After struggling several days trying to understand how sendmail works on Sun stations, I succeeded in my effort to have the Sun stations send their reports to my ccMail account.

The rule in the refinery is that the first thing you have to do when you arrive to your office is to check your ccMail messages. Well, after that moment I did not miss any I/A system alarm for more than a few hours. After installing the report on other systems, we have been receiving regularly their System Monitor reports.

If you want to do the same in your system, I will give you here the steps required for a 50 series station. For the 20 series, wait a few more days. It will be here. COMING VERY SOON!


HISTORIAN

Start finding which station hosts the historian that receives the alarm messages of your System Monitors. (Look at your system configuration).

By default the System Monitor message group: "sysmonmsg" is configured to hold a small number of messages. When that number is exceeded, the new alarms will overwrite the oldest ones. In order not to miss any alarms because they were overwritten, I suggest to start modifying the maximum number of messages of that group to 1000.

Create in /opt/fox/hstorian/bin the following 2 ascii files: ac0.sql, and ac1.sql

ac0.sql :

update messag_cfg set max_msgs = 1000 where id = "sysmonmsg";
update statistics;

ac1.sql :

update messag_cfg set policy = 2 where policy != 2;
update statistics;

Type now the following commands, replacing 'hhhhhh' with your historian name:

setenv PATH ${PATH}:/opt/informix/bin
setenv INFORMIXDIR /opt/informix
cd /opt/fox/hstorian/bin
isql hhhhhh ac0.sql
isql hhhhhh ac0.sql

The first file ac0.sql will modify the total number of messages to 1000, while the second one will set the policy to 2 (overwrite old messages). The last one might not be required in your system, old historian problem: HH652.


THE LAST 2 DAYS SQL REPORT

Now, type or paste the report "last2.ace" in directory /opt/ac.

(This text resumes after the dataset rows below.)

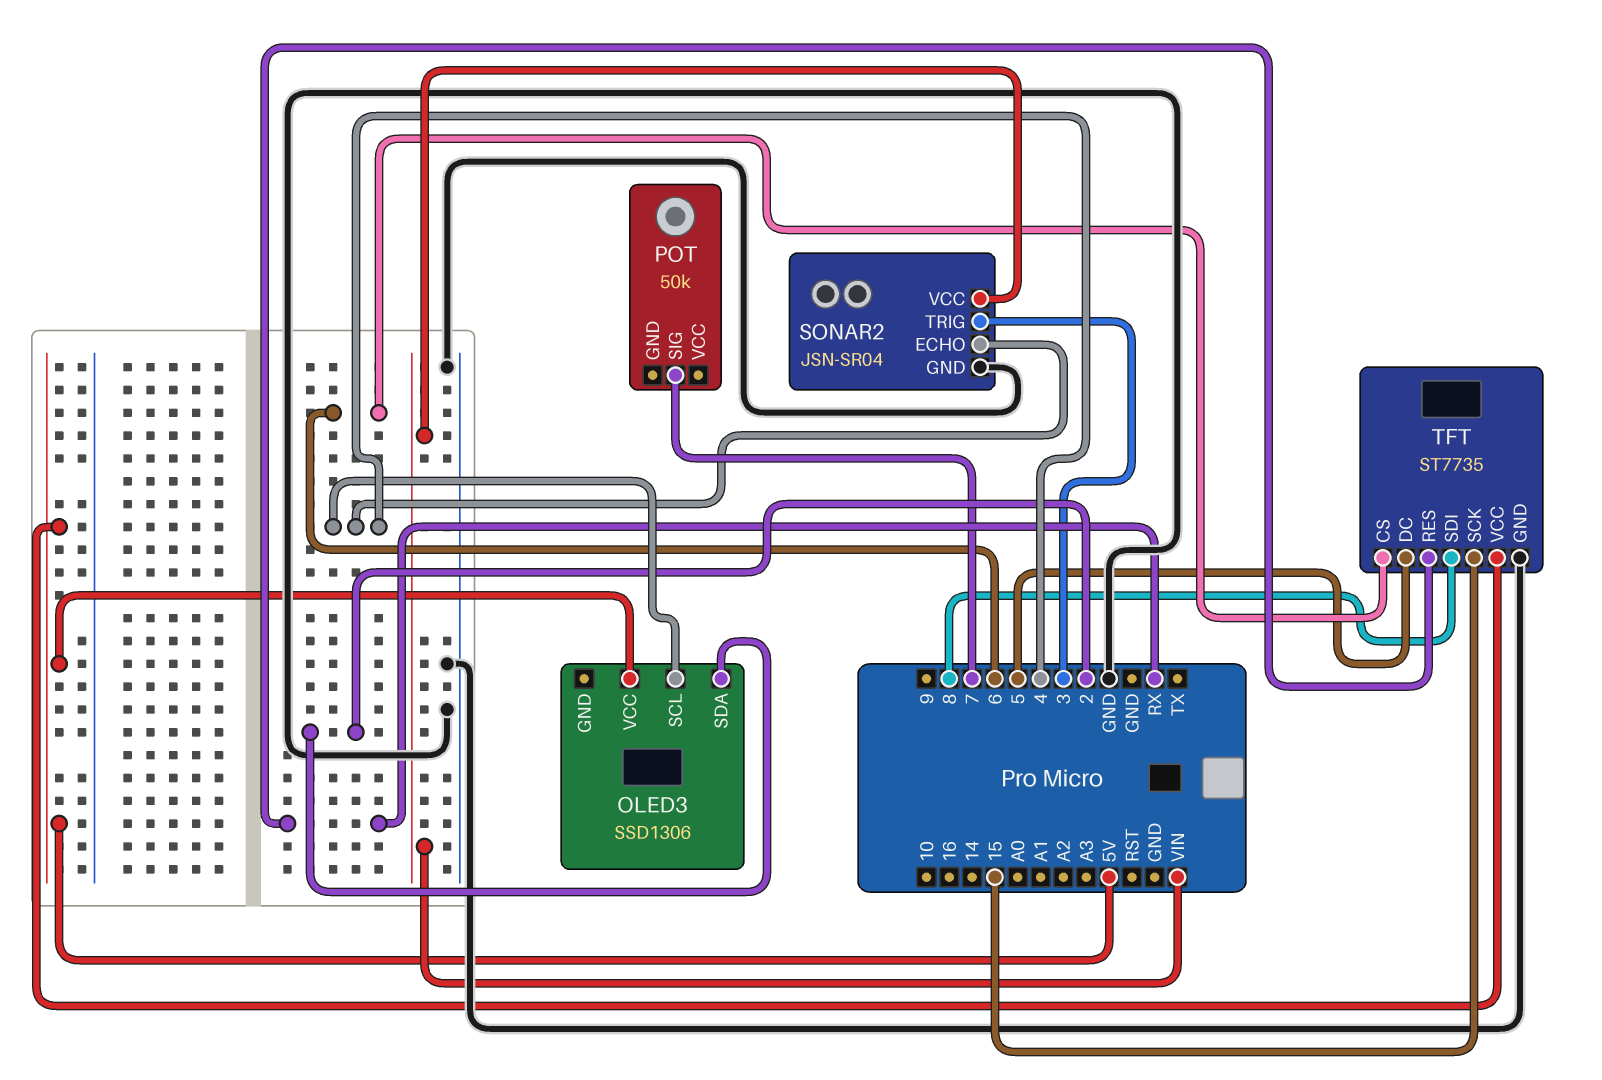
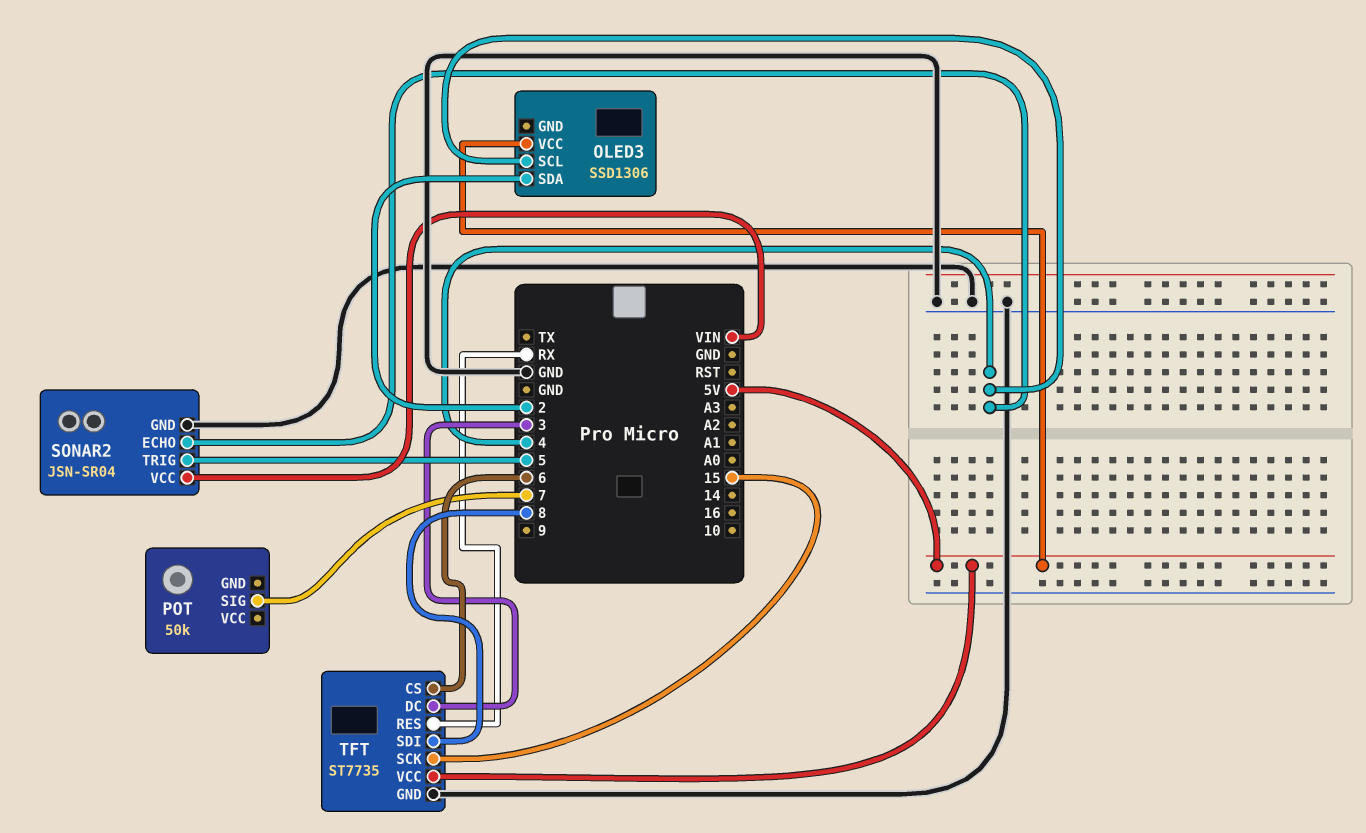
SONAR2 pin TRIG: 3 -> 5
TFT pin DC: 5 -> 3

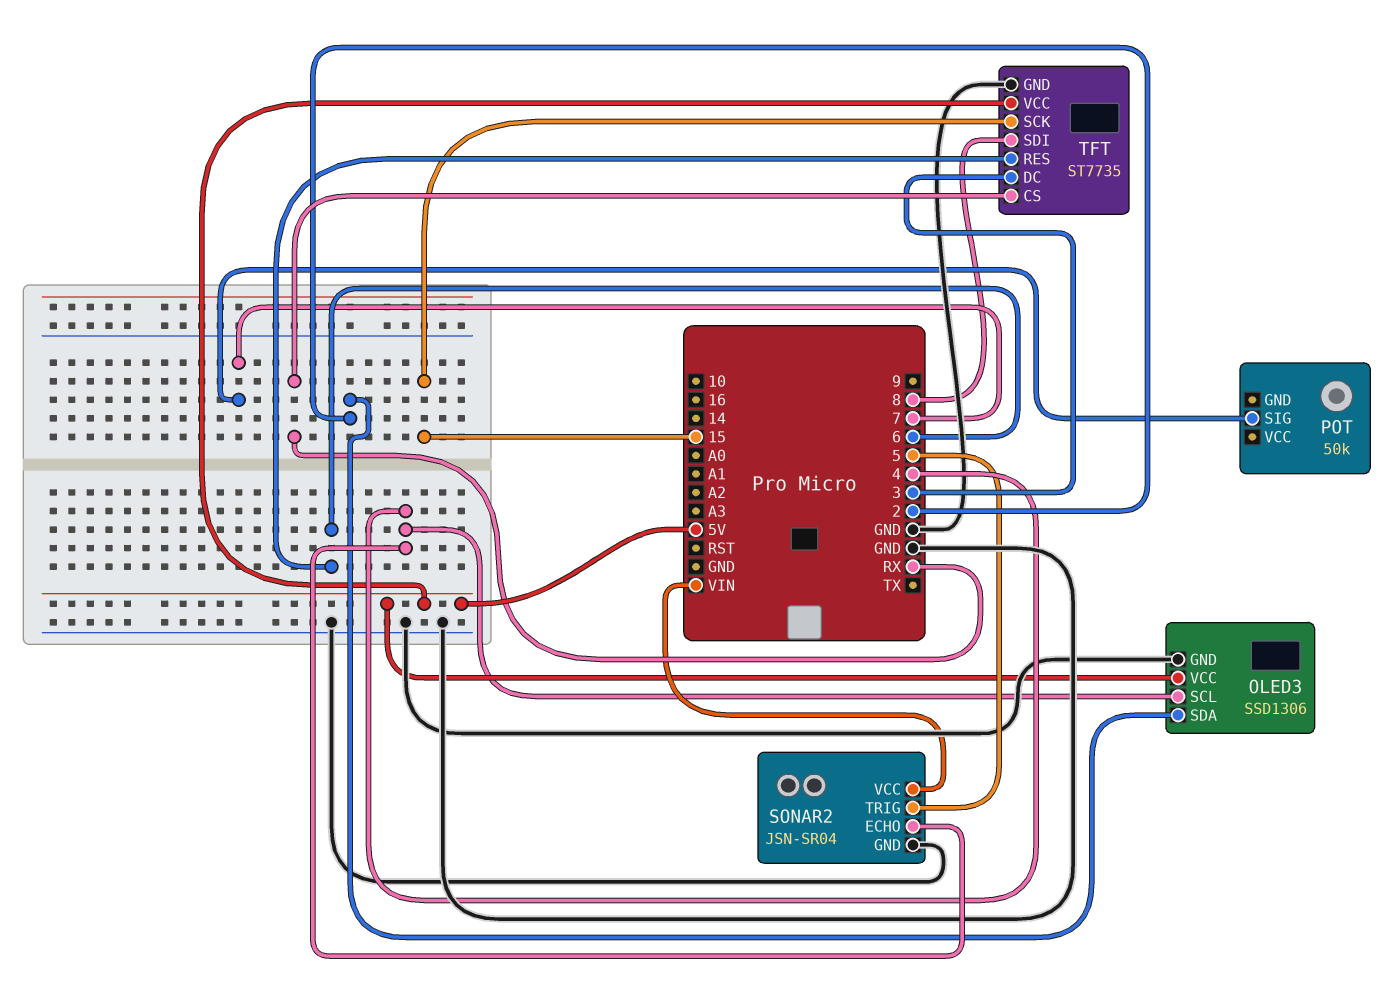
OLED3 pin GND: none -> GND
TFT pin CS: 6 -> RX
TFT pin RES: RX -> 6

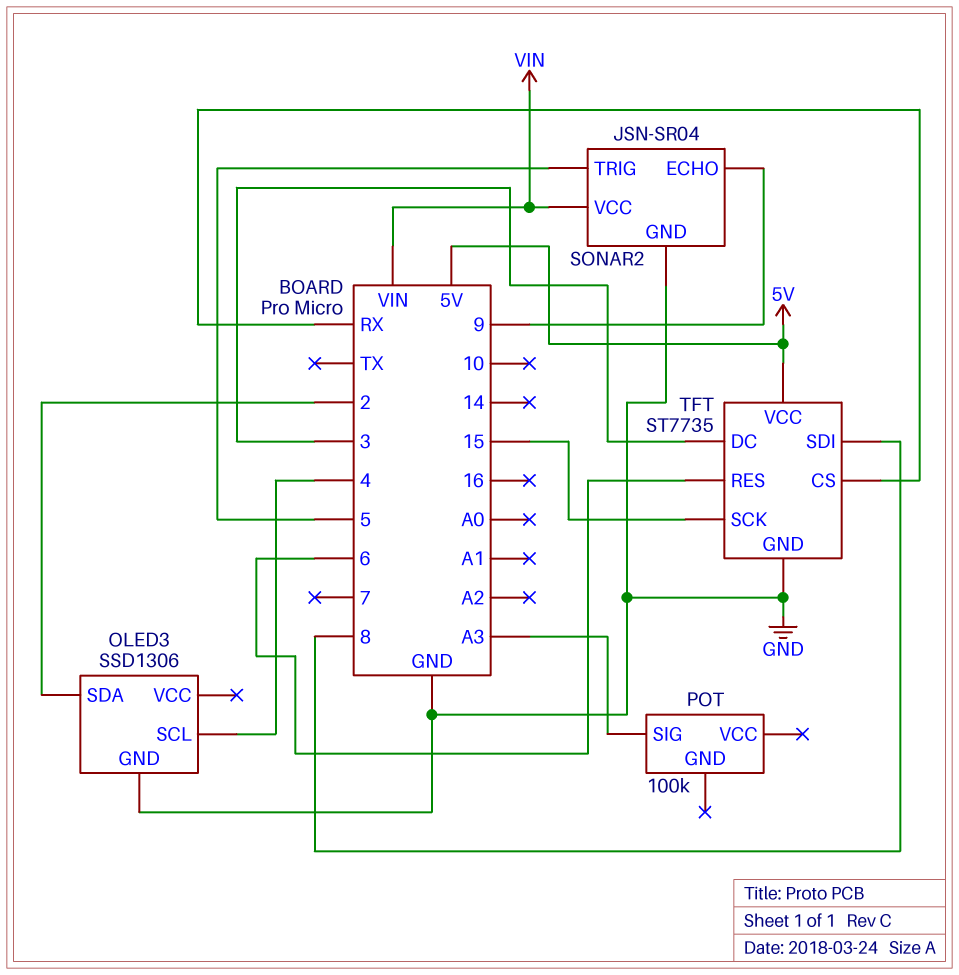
OLED3 pin VCC: 5V -> none
POT: 50k -> 100k
POT pin SIG: 7 -> A3
SONAR2 pin ECHO: 4 -> 9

You can use other directory name, just remember to modify all references in all the files.

The only changes you have to do in that report are:

Change 'hhhhhh' with your historian name.
Change ''Thermal Cracker' with the name of your plant.

To compile the report type the following commands, or put them in an script:

INFORMIXDIR=/opt/informix
export INFORMIXDIR
/opt/informix/bin/saceprep /opt/ac/last2

Confirm that no error messages are reported during the compilation, otherwise you have to look for file last2.err and fix them.

last2.out sample:
THE FOLLOWING REPORT IS FOR THE FCC SYSTEM (Last 2 days ONLY)

TODAY      =    24
YESTERDAY  =    23

22:16:41 23/11/97     CCDI01      Equip = FCCTR1
    SYSMON -00070 Single PIO Bus Access Recovery on A

22:16:32 23/11/97     CCDI01      Equip = FCCTR1
    SYSMON -00068 Single PIO Bus Access Error on A

00:23:10 23/11/97     CCAP01      Process = ARCHIVE_CTL
    HSTORI -00006 Unrecognized error code 9
....
....	

SCRIPTS TO RUN THE REPORT

I have two scripts for this purpose. One is run on demand any time I want to check the latest messages, while the other one is run periodically by cron.

The on demand "last2.go" script is:

#!/bin/sh
# last2.go
INFORMIXDIR=/opt/informix
export INFORMIXDIR
rm /opt/ac/last2.out
/opt/informix/bin/sacego /opt/ac/last2
more /opt/ac/last2.out

The script "last2.run" to be run by cron is:

#!/bin/sh
# last2.run
INFORMIXDIR=/opt/informix
export INFORMIXDIR
rm /opt/ac/last2.out
/opt/informix/bin/sacego /opt/ac/last2
mail tsid1@email.isla.pdv.com < /opt/ac/last2.out

To modify your crontab file for cron to run the script, type the following commands:

cd /opt/ac
crontab -l > crontab_file

To run the script every day at 7:00 am, edit crontab_file adding this line:

0 7 * * * /opt/ac/last2.run > /dev/null 2>&1

Finally load your crontab_file to cron memory:

crontab crontab_file

At this point you will have the report last2.out available every day at 7:00 am in your historian station.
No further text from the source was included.